In the days after the attack, the administration said it believed it was a spontaneous reaction to an anti-Islamic video that ridiculed Islam’s Prophet Muhammad and ignited mob protests on U.S. embassies around the Middle East and in North Africa. Now the administration has begun to call it a terrorist attack carried out by al-Qaida-linked militants and explain that it was a planned attack distinct from the mob protests in the region.

Republicans have seized on the White House’s changing narrative, saying the administration was too slow to label it a terrorist attack because, they said, the White House did not want to admit its policies failed to defeat al-Qaida and quell anti-U.S. sentiment in the Muslim world.

“Throughout our investigation, we continued to emphasize that information gathered was preliminary and evolving,” DNI spokesman Shawn Turner’s statement said.

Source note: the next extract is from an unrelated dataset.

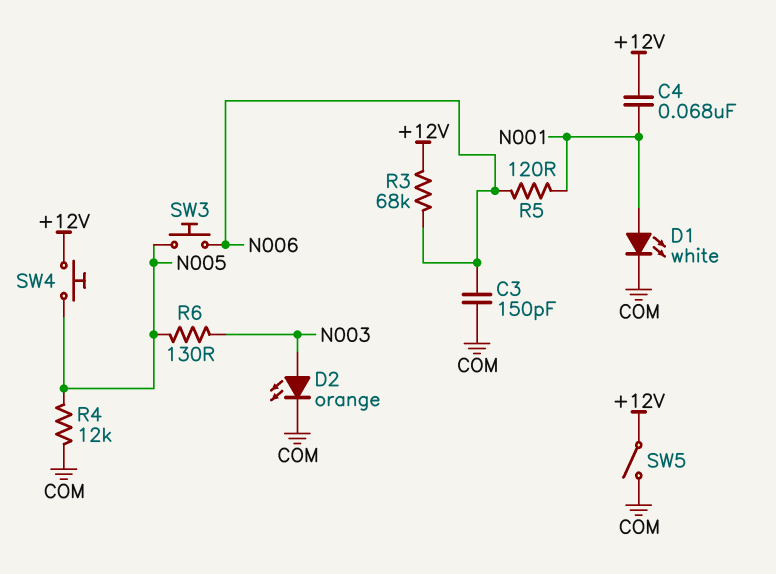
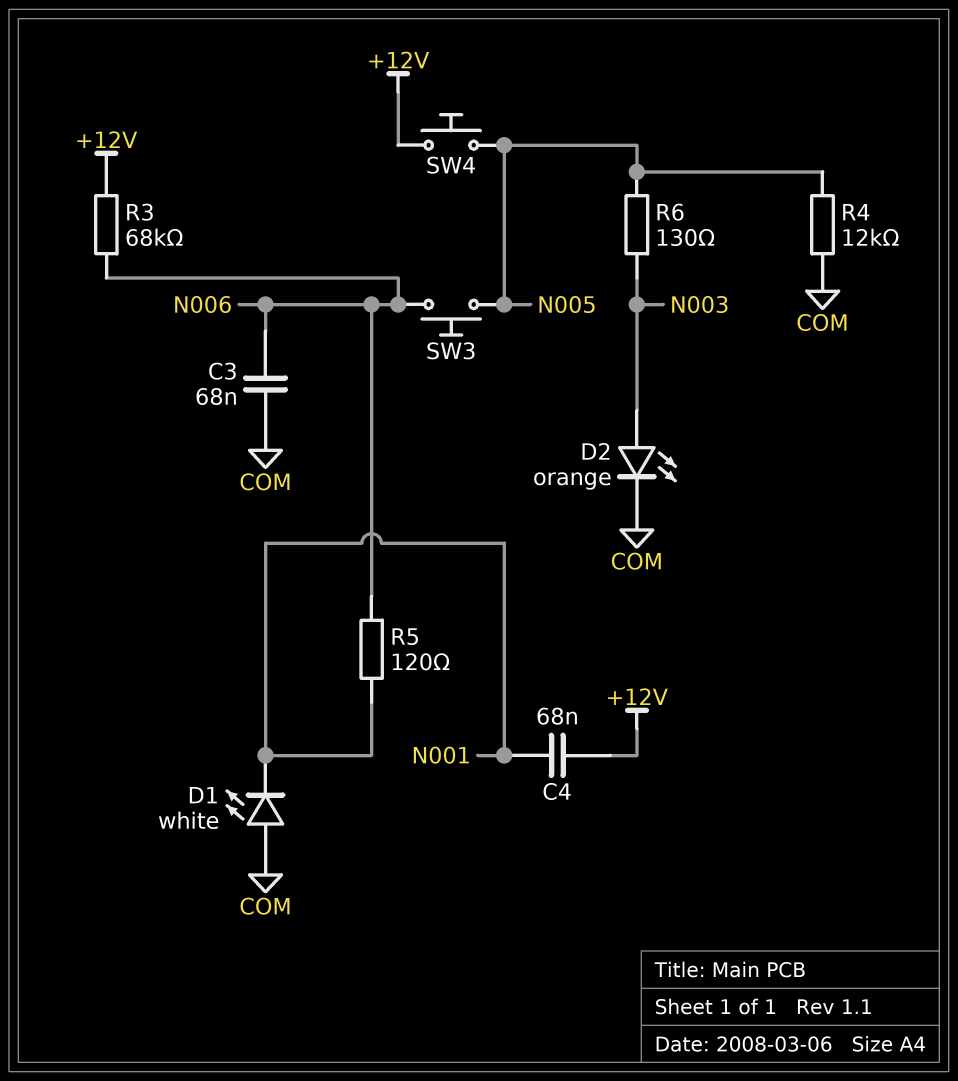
C3: 150pF (COM, N006) -> 68nF (COM, N006)
D1: LED white (A N001, K COM) -> LED white (A COM, K N001)
SW5: switch (+12V, COM) -> none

A spokeswoman for U.N. Ambassador Susan Rice also sought to explain comments that Rice made early in the investigation saying there was no evidence the Benghazi attack was premeditated.

“During her appearances on the Sunday talk shows Sept. 16, 2012, Ambassador Rice’s comments were prefaced at every turn with a clear statement that an FBI investigation was under way that would provide the definitive accounting of the events that took place in Benghazi,” said Erin Pelton, spokeswoman for the U.S. Mission to the United Nations. “At every turn Ambassador Rice provided — and said she was providing — the best information and the best assessment that the administration had at the time, based on what was provided to Ambassador Rice and other senior U.S. officials by the U.S. intelligence community.”

Further intelligence might be slow to arrive. The FBI team that arrived in Libya last week to investigate the incident can’t get to the scene of the attack because it is too dangerous, said two law enforcement officials.

Rep. Peter King, R-N.Y., who chairs the House Homeland Security Committee, told CNN that Rice’s explanation on the talk shows was “such a failure of foreign policy message and leadership” and “such a misstatement of facts” that “I believe she should resign.”